As shown in FIG. 11, in a conventional blower, an annular wall 2 is formed away from the end of a blade of an axial-flow fan 1, which rotates about a shaft 4, thus causing an air flow 5 from the suction side to the discharge side when a motor 3 is energized, that is, the blower is in operation.
When the blower is in operation, however, the velocity of the air flow increases on the back pressure side at the blade end, so that under the influence of secondary flows between blades, a low-energy region occurs on the blade trailing edge side, where the velocity is converted to pressure energy.
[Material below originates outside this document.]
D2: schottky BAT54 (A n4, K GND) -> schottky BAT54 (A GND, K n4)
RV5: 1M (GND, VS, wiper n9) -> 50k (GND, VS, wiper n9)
In the low-energy region, energy loss is significant and air flow easily separates from blade surfaces, over which vortices occur, thus increasing turbulent flow noise. Thus the region poses a problem of an increase in noise level and a deterioration in static pressure-flow rate characteristic (hereinafter referred to as the P-Q characteristic).
The phenomenon mentioned above is frequently observed, especially when a fan exhibits stall conditions because large leakage vortices occur at the end of a blade under the action of flow resistance (system impedance) on the discharge side.
U.S. Pat. No. 5,707,205, previously obtained by the applicant of the present invention, discloses that by sucking laminar air flow inside an annular wall through a slit therein when a blower is in operation, a blower inhibits leakage vortices and rotation stall from occurring at the end of a blade to improve the P-Q characteristic and reduce noise.
PCT-based Japanese Pat. Laid-Open No. 6-508319 and U.S. Pat. No. 5,292,088 disclose that a blower is arranged so that vortices of air flowing through a plurality of rings, spaced apart from each other around an axial-flow fan, increase the air flow rate.
U.S. Pat. No. 5,407,324 discloses that a blower is arranged to make it possible for air to flow inside and outside a housing by inclining to the direction of air flow the internal perimeter of a plurality of annular plates, stacked around an axial-flow fan.
However, common blowers for personal computers and workstations, which are made rectangular with standardized dimensions to reduce their costs, have external dimensions of 60 mm square to 92 mm square. Thus it is not desired that a blower be significantly changed into a round shape by, for example, making annular plates 71 to 75, forming the annular wall 2, circular as shown in FIG. 12.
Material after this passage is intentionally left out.